But statistical thinking also leads to bad intellectual habits. One is what I call "dismissing the minority." Consider the uproar spawned among chattering feminists over Sheryl Sandberg’s Lean In, another manifesto urging women to climb the corporate ladder. Statistical duels have broken out all over about how many women are housewives or full-time mothers, how many are working full time and so on. Jessica Grose at Slate is annoyed by a New York Magazine story on highly educated women who have chosen to be stay-at-home moms, and she writes,
Women like Kelly Makino—the social worker featured most heavily in the piece—are still pretty rare. Of women with graduate or professional degrees, 75 percent of them who had a child in the past year work, and 60 percent of those women work full time. When you look at highly educated women who have older children, about 86 percent of them are in the work force. So we’re not talking about hordes of women who are “too busy mining their grandmothers’ old-fashioned lives for values they can appropriate like heirlooms, then wear proudly as their own,” as New York claims. Such women, if they exist, are a minuscule sliver of the whole pie.But is 14 percent a "miniscule sliver"? We're talking about tens of thousands of women. About 14 percent of Americans are black, but nobody thinks it's odd for the media to cover black people. Yes, it can be annoying when lazy reporters invent trends based on what two of their old college friends are doing. But the fact is that American mothers are, when it comes to paid employment, highly diverse: some are corporate climbers like Sheryl Sandberg, some work full time but consider motherhood at least as important, some work part time, some stay home. Follow them over the course of their lives and you see all sorts of different strategies, moving in and out of the work force and making different kinds of compromises of time and money and child care. There is no single, dominant narrative, other than the need to make choices.
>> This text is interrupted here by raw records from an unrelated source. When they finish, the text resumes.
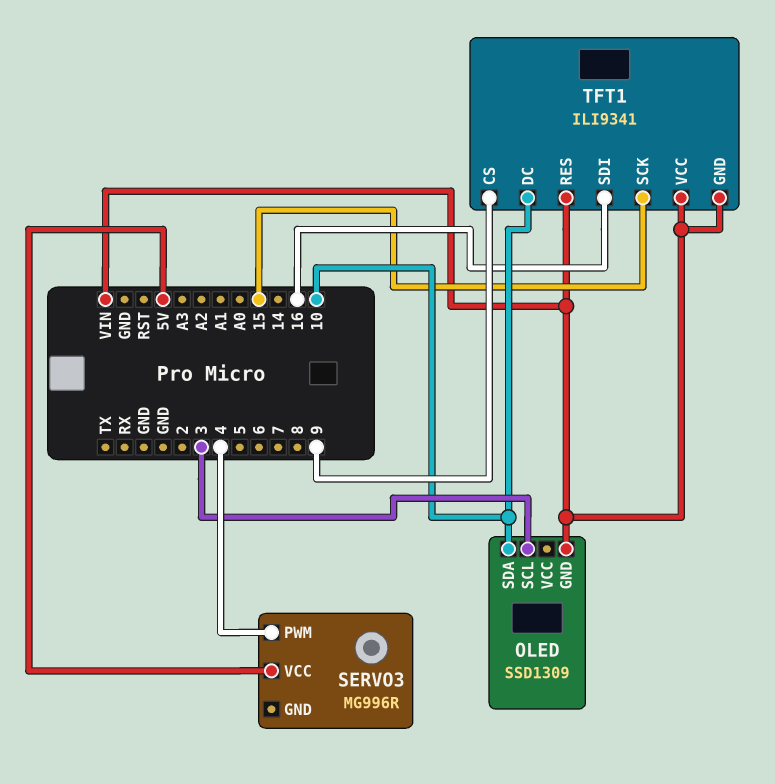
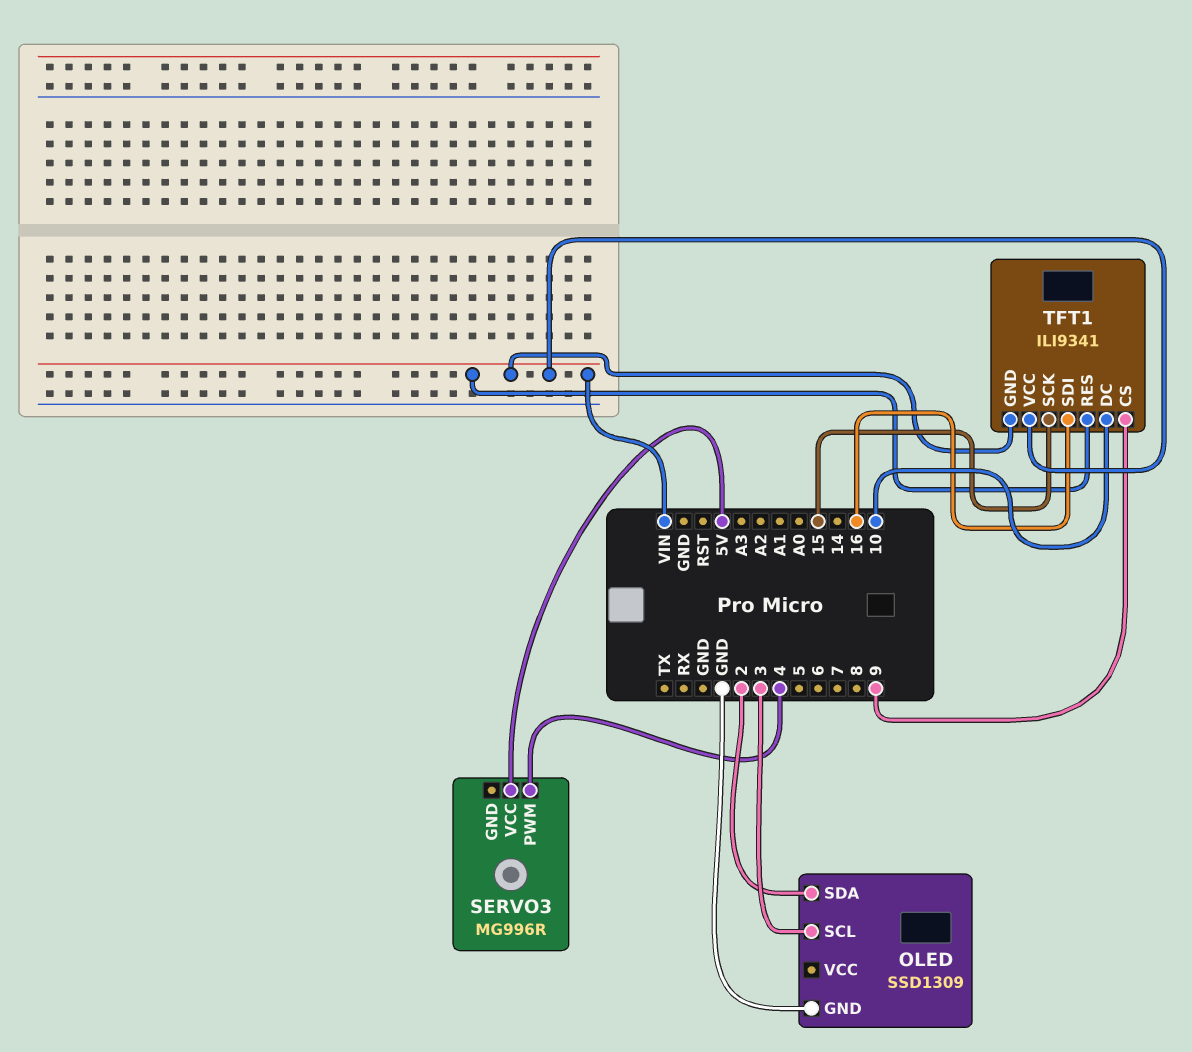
OLED pin GND: VIN -> GND
OLED pin SDA: 10 -> 2

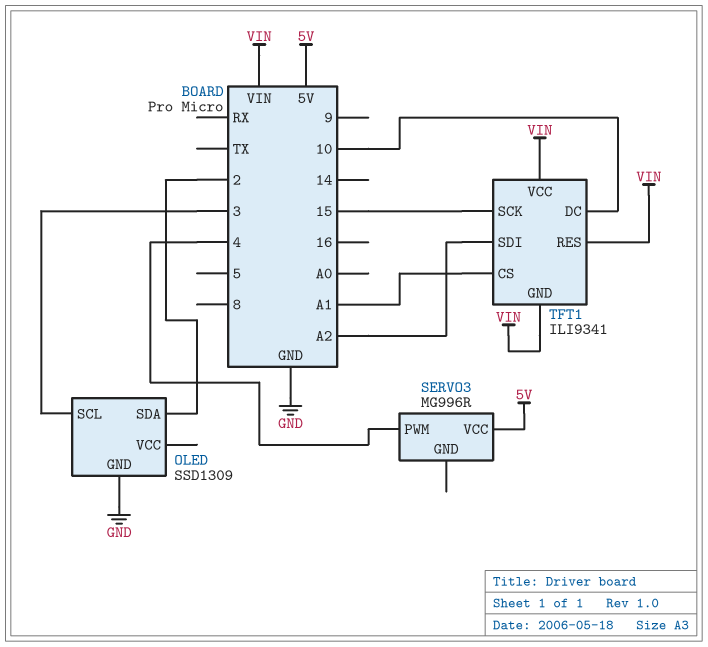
TFT1 pin CS: 9 -> A1
TFT1 pin SDI: 16 -> A2

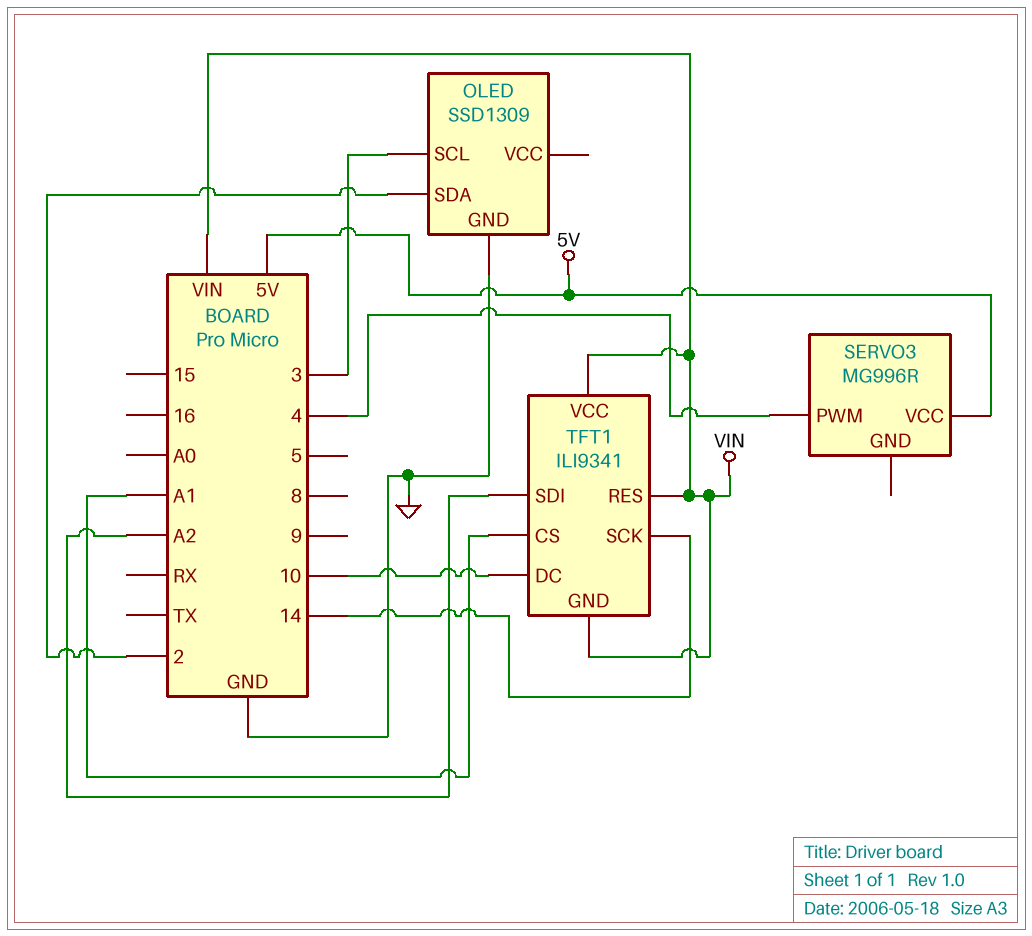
TFT1 pin SCK: 15 -> 14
I most often object to arguments that dismiss the minority when it comes to human evolution. I regularly encounter arguments that go something like, "70 percent of documented hunter-gatherer societies practice X, therefore this is the human evolutionary norm." Garbage. There are very few "norms" across human societies, but there is a vast amount of diversity. If you find that, say, 60 percent of hunter-gatherers revere the spirits of their ancestors, that doesn't make ancestor worship some sort of human norm that can then be used to explain the evolution of religion. What it shows is that some people revere their ancestors and some don't, and your evolutionary model had better be able to account for both.
It is interesting to know what the majority of any sample is, and what it is doing, but it is not the whole story. If your theory can't explain the minority as well, your theory is bunk. And if you want to understand, say, American mothers' relationship to the corporate world, you need to think about all mothers, not just whatever portion of the total is doing what you are.